Molti dati ma poca interpretazione Assistiamo, quindi, a una massiva raccolta di dati lungo l’intero percorso della customer journey, ma una recente analisi di Gartner evidenzia una diminuzione degli investimenti in Big Data pianificati per i prossimi anni, quasi come se i brand fossero più interessati a raccogliere terabyte di dati che a trasformarli in informazioni che supportino le decisioni dei manager e consentano di offrire una migliore customer experience ai propri clienti. Ogni giorno noi tutti rilasciamo i nostri dati decine di volte, talvolta in modo consapevole, ma più spesso in modo inconsapevole, pensiamo alle tracce della geo-localizzazione dei nostri device, alla memorizzazione delle preferenze, alla cache delle pagine web visitate,

alle ricerche online, agli acquisti effettuati, ai luoghi fisici dove siamo stati. Sono però rare le occasioni di ricevere comunicazioni dove ci sia un contenuto che vada oltre il semplice saluto iniziale personalizzato con il nostro nome e la proposizione di prodotti differenziati per sesso. Ad esempio, stupisce molto ricevere email che consigliano varianti dello stesso identico acquisto appena concluso, che vengano proposti prodotti alternativi con prezzi inferiori o, ancora, che ci propongano fantastici hotel nella stessa città in cui abbiamo casa e ove presumibilmente andiamo anche a dormire la sera.

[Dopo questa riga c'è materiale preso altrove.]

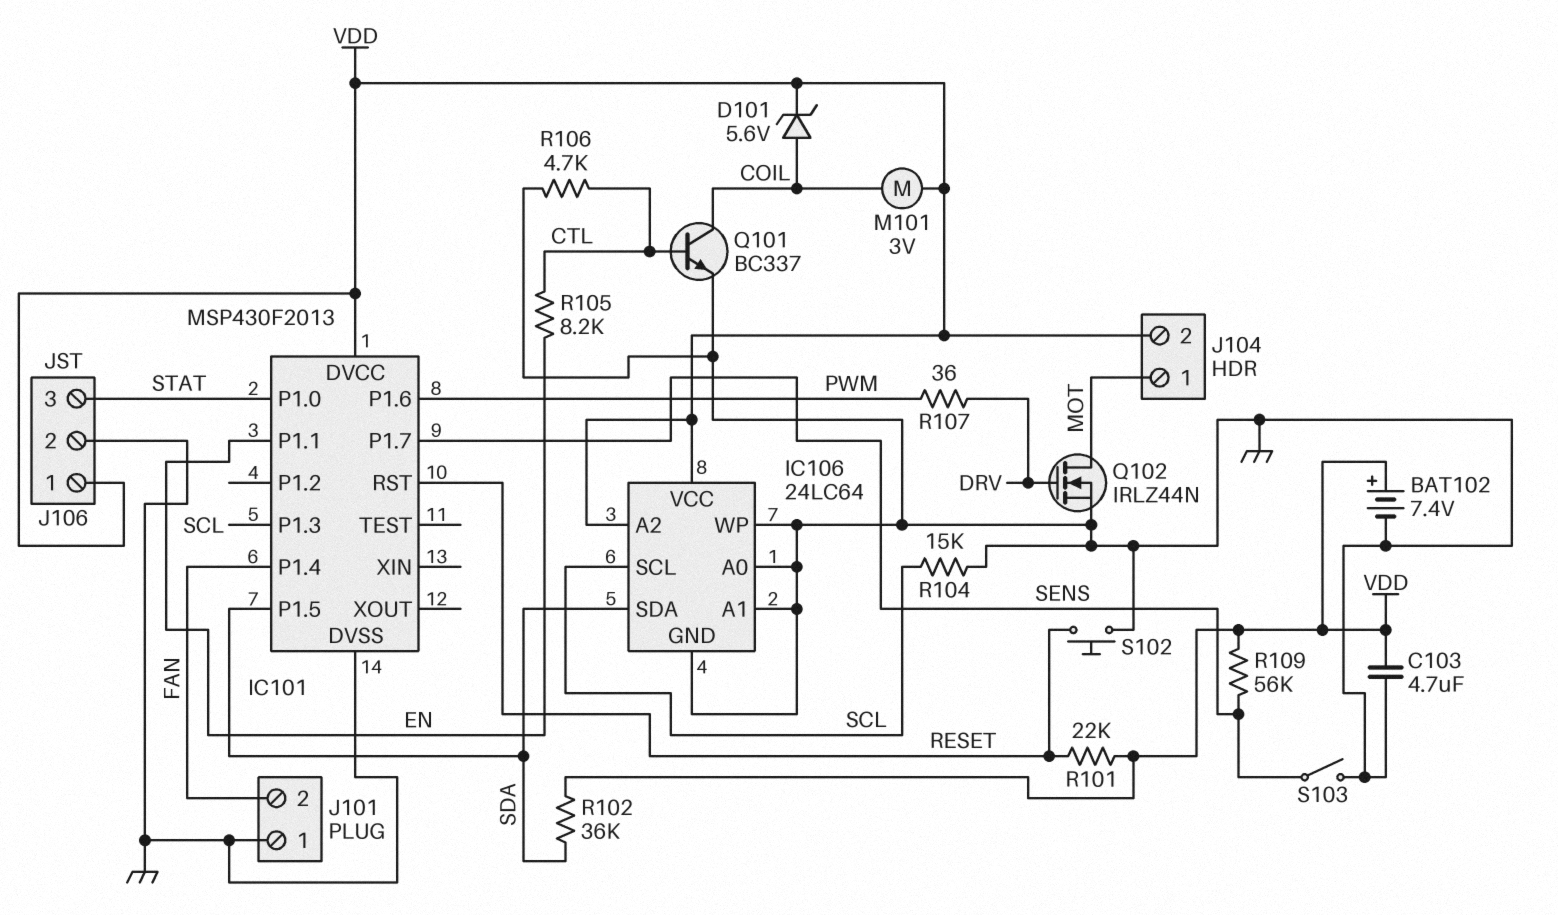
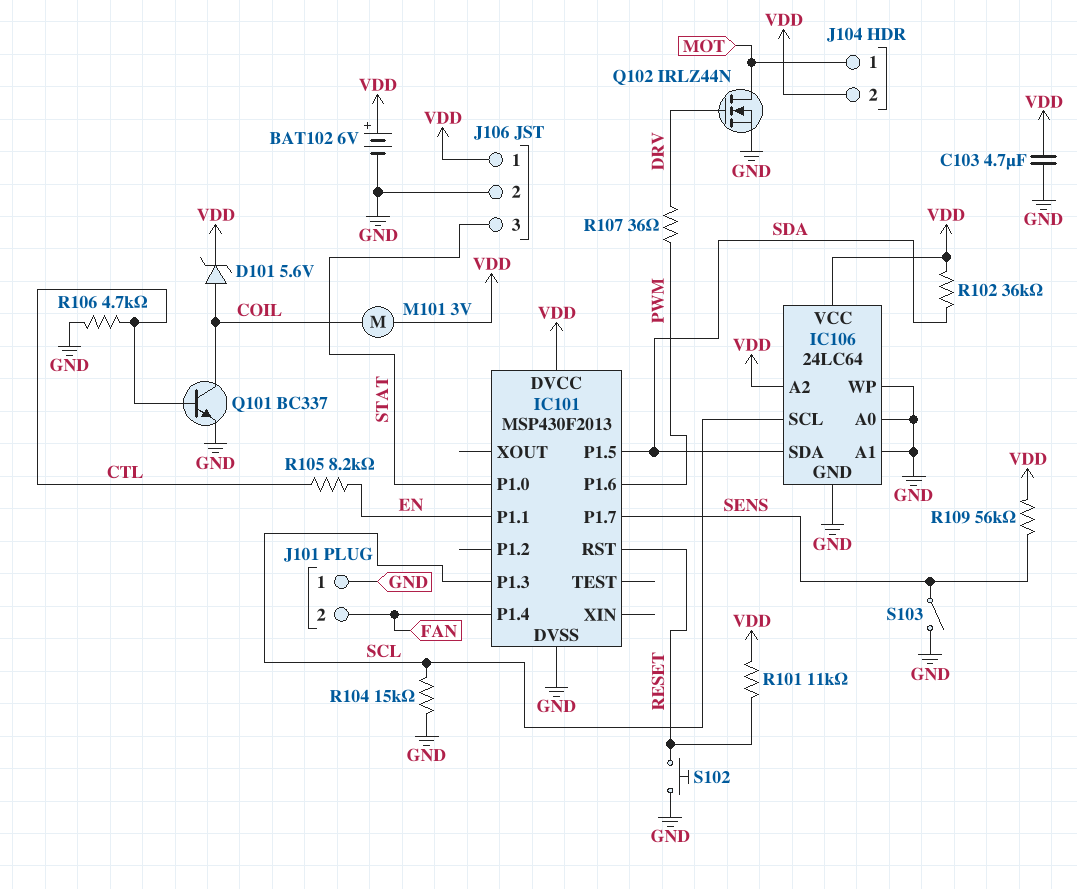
BAT102: 7.4V (plus VDD, minus GND) -> 6V (plus VDD, minus GND)
R101: 22k (RESET, VDD) -> 11k (RESET, VDD)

La strada verso la personalizzazione In questo scenario si inserisce l’Intelligenza artificiale che, gestendo la crescente complessità operativa del marketing e del business in generale, produrrà il vantaggio competitivo legato all’analisi dei dati e dei comportamenti dei clienti in ottica predittiva con la conseguente personalizzazione di prodotti, servizi e modalità di interazione. Nel tentativo di utilizzare i dati che si possiedono per creare valore aggiunto per un determinato target di clienti spesso ci si affida alla “tattica” della personalizzazione. In realtà, è molto difficile soddisfare dei bisogni specifici, perché si deve prima conoscerli, e poi definire e attuare dei processi aziendali che si traducano in prodotti e servizi disponibili al momento giusto ai soggetti giusti. E questa complessità aiuta a spiegare perché, per molti, questo approccio non abbia raggiunto i risultati previsti, anche a causa degli ingenti investimenti pubblicitari e in tecnologia.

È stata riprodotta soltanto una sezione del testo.